In the present invention, preferably, the first rim spouting port and the second rim spouting port are arranged on the left side of a left end of the pooled water surface or on the right side of a right end of the pooled water surface.

In the present invention including this configuration, at the start of flushing, the flush water from the first rim spouting port and the second rim spouting port flow into the pooled water more simultaneously, and the flush water can be evenly poured into the whole pooled water surface.

In the present invention, preferably the first rim spouting port and the second rim spouting port, in a planar view, are arranged in regions, respectively, that are diagonal so as to sandwich an intersection point at which a centerline that divides the pooled water surface into two equal parts in a left-right direction and a centerline that divides the pooled water surface into two equal parts in a front-rear direction intersect.

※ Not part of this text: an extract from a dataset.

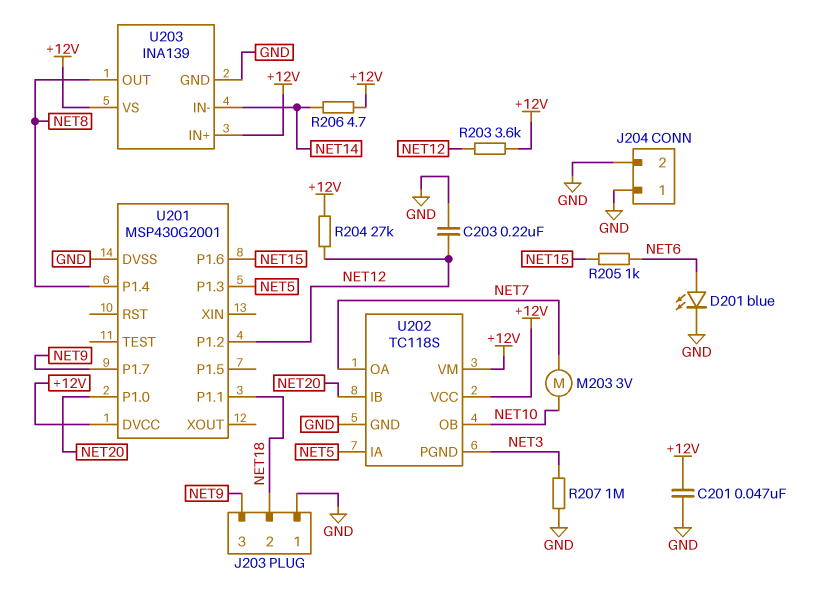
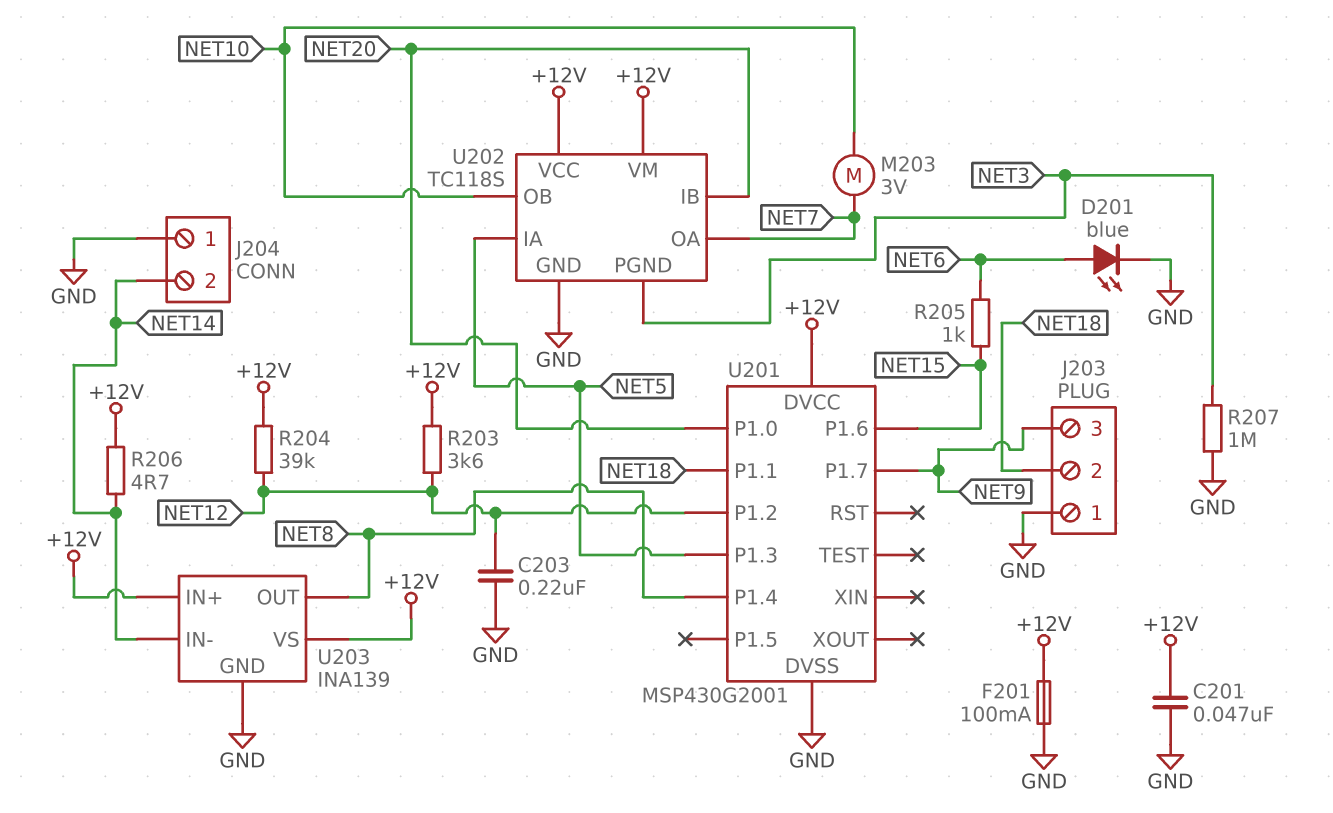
F201: none -> 100mA (+12V, GND)
J204 pin 2: GND -> NET14
R204: 27k (+12V, NET12) -> 39k (+12V, NET12)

In the present invention including this configuration, at the start of flushing, the flush water from the first rim spouting port and the second rim spouting port flows into the pooled water more simultaneously, and the flush water can be evenly poured into the whole pooled water surface.

BRIEF DESCRIPTION OF THE DRAWINGS

FIG. 1 is a is a planar cross-sectional view of a flush toilet according to a first embodiment of the present invention;

FIG. 2 is a longitudinal cross-sectional view seen along the II-II line of FIG. 1 ;

FIG. 3 is a plan view showing a first region S1, a second region S2, a third region S3, and a fourth region S4 of a flowing water surface in the flush toilet according to the first embodiment of the present invention;

FIG. 4A is a schematic plan view of a first example showing arrangement, in a bowl, of a first spouting port and a second spouting port in the flush toilet according to the first embodiment of the present invention;

FIG. 4B is a schematic plan view of a second example showing arrangement, in the bowl, of the first spouting port and the second spouting port in the flush toilet according to the first embodiment of the present invention;

FIG. 4C is a schematic plan view of a third example showing arrangement, in the bowl, of the first spouting port and the second spouting port in the flush toilet according to the first embodiment of the present invention;

FIG. 4D is a schematic plan view of a fourth example showing arrangement, in the bowl, of the first spouting port and the second spouting port in the flush toilet according to the first embodiment of the present invention;

FIG. 5 is a diagram showing kinetic energy (instantaneous value) when flush water spouted from the spouting port flows into each region of a pooled water surface according to the flush toilet of the first embodiment of the present invention;

FIG. 6A is a diagram showing kinetic energy (accumulated amount) when flush water spouted from the spouting port flows into each region of the flowing water surface according to the flush toilet of the first embodiment of the present invention;

FIG. 6B is a diagram showing kinetic energy (accumulated amount) when flush water spouted from the spouting port flows into each region of the flowing water surface according to a flush toilet of a comparative example of the first embodiment of the present invention;

FIG. 7 is a plan view of the bowl showing a state of inflow of flush water spouted from the first spouting port and the second spouting port into the pool water surface in the flush toilet according to the first embodiment of the present invention;

FIG. 8 is a perspective cross-sectional view of a flush toilet according to a second embodiment of the present invention seen from diagonally above;

FIG. 9 is a partially enlarged longitudinal cross-sectional view of FIG. 2 ;

FIG. 10 is a partially enlarged planar cross-sectional view of FIG. 1 ;

FIG. 11 is a cross-sectional view seen along the XI-XI line of FIG. 2 ;

FIG. 12 is a cross-sectional view seen along the XII-XII line of FIG. 2 ;

FIG. 13 is a perspective cross-sectional view showing a state of flow of a rearward main flow of flush water spouted from a spouting port in the flush toilet according to the second embodiment of the present invention;

FIG. 14 is a perspective cross-sectional view showing a state of flow of a forward main flow of flush water spouted from the spouting port in the flush toilet according to the second embodiment of the present invention;

FIG. 15 is a planar cross-sectional view of a flush toilet according to a third embodiment of the present invention;

FIG. 16 is a conceptual plan view showing the position of a spouting port (rim spouting port) and the flow of flush water in the flush toilet according to the third embodiment of the present invention;

FIG. 17A is a conceptual plan view showing the position of a spouting port (rim spouting port) and the flow of flush water in a flush toilet according to Conventional Example 1; and

FIG. 17B is a conceptual plan view showing the position of a spouting port (rim spouting port) and the flow of flush water in a flush toilet according to Conventional Example 2.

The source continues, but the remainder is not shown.